Attention, critique pédante.
L'espace d'une critique, je vais jouer avec la sur-interprétation. Voir dans la Bande Pas Dessinée ce qui n'y est pas forcément, mais comme j'aime me voir écrire (avouez que c'est aussi votre cas -de vous voir écrire-), je me lance.
Déjà, la Bande Pas Dessinée, des fois ça m'fait marrer et des fois non.
Mais ce qui m'intéresse surtout (et c'est ce qui est exploité dans les tous premiers strips, moins après) c'est la question de la représentation dans la bande dessinée.
Déjà, ce que prouve la BPD, c'est que beaucoup de strips (Garfield, Dilbert dans une moindre mesure, etc...), en obtenant leur ressort comique par le dialogue pourraient tout à fait se passer de dessin. Quelque part, on rejoint et surpasse ici les premières expérimentations de Trondheim (le Dormeur) où le même dessin était répété à l'infini, les strips n'exigeant pas plus d'informations graphiques.

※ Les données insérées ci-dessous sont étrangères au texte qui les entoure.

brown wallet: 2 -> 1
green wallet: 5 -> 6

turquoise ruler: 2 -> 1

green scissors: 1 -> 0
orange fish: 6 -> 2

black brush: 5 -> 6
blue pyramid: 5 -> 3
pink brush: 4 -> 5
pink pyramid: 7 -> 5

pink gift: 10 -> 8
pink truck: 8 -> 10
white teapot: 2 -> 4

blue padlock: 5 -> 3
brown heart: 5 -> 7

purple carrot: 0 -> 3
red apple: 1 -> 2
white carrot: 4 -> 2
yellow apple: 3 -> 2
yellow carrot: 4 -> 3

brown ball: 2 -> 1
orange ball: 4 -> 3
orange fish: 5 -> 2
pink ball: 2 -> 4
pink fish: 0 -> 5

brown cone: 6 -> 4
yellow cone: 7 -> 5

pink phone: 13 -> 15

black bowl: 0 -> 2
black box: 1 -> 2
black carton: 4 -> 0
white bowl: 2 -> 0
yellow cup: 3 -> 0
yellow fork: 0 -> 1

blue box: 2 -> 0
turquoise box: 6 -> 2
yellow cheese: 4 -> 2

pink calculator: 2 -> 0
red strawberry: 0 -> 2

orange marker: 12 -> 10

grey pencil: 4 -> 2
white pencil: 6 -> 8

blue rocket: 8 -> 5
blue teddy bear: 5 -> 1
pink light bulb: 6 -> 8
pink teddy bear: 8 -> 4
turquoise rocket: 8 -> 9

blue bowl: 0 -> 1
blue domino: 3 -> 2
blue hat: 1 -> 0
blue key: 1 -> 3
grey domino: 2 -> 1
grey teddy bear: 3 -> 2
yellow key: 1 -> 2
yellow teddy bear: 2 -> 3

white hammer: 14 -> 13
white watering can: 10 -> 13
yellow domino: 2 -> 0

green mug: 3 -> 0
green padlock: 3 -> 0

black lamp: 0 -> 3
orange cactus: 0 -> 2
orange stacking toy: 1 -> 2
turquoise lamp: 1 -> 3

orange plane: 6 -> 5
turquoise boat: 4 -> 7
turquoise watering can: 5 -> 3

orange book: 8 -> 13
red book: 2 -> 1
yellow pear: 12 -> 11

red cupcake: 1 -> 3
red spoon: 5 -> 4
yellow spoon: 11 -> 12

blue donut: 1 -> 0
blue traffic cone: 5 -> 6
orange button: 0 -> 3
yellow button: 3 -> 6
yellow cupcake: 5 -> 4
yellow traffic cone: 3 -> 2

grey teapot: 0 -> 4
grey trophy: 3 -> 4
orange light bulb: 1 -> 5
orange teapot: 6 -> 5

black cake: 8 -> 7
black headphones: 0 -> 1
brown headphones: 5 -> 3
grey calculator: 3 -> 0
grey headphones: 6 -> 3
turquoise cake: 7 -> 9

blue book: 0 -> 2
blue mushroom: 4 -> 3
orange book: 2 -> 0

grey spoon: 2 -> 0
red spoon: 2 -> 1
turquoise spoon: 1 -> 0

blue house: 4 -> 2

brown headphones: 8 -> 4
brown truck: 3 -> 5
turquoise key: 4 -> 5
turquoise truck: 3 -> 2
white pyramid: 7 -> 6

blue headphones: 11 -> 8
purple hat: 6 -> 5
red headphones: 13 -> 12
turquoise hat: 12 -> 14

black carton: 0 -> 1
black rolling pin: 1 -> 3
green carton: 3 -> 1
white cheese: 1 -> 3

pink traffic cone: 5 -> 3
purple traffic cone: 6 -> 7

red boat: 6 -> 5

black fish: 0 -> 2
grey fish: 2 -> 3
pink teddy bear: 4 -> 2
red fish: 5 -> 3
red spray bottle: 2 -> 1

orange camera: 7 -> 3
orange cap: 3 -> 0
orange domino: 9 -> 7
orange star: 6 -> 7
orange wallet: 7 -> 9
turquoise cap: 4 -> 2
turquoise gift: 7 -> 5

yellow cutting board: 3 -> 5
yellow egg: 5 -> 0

Ensuite, l'autre intérêt se situe du point de vue de la bande dessinée. En proposant ses gags sous forme de strips, et pas uniquement sous forme de texte, Navo a fait un choix. Et de fait, ses strips ne pourraient pas être retranscris uniquement sous forme de texte, puisqu'ils perdraient ainsi tout intérêt (et tout sens !). En effet, Navo utilise beaucoup le vocabulaire de la bande dessinée, avec ses onomatopées, ses cartouches explicatives et ses bulles.
D'ailleurs, la BPD n'est pas si " pas dessinée " que ça. Ses bulles et ses cases créent un espace. On comprend alors où se situent les personnages les uns aux autres, qui est devant, qui est derrière, en dessous, au dessus. Ça n'a l'air de rien dit comme ça, mais cet espace permet de comprendre beaucoup de chose et sert même parfois au ressort comique.
Du coup, on pourrait se dire que les strips comiques pourraient se passer totalement de dessin. Si seulement. La BPD a plusieurs limites : en utilisant aucune représentation, elle empêche tout identification du lecteur à un personnage. Si tout le monde aime Calvin et Hobbes, ce n'est pas uniquement parce que les strips sont drôles. Mais aussi parce que certaines cases dans lesquelles les personnages ne disent rien sont émouvantes. Et sans représentation, il est difficile, voire impossible, de susciter des émotions comme la nostalgie ou l'ennui. Bref, des émotions qui se passent de mots.
On en vient alors à une deuxième limite : la BPD a une grammaire extrêmement " faible ". Ainsi, il est par exemple impossible de faire un gag visuel. L'absence de bulle dans une case ne peut servir qu'à marquer un silence gêné. Il est difficile aussi de créer une véritable histoire qui ne serait pas uniquement constituée de gag.
Enfin, j'admets que la BPD est un concept. Mais un concept tellement précis qu'il ne pourra pas être suivi. En gros, nous ne sommes pas devant la naissance d'un genre (je sais qu'il n'y a aucune prétention de ce point de vue là), mais seulement dans un exercice de style ponctuel. D'ailleurs, je défie quiconque reproduire une formule similaire sans faire un vulgaire plagiat.
Bref, tout ça pour dire que la Bande Pas Dessinée, des fois ça m'fait marrer et des fois non.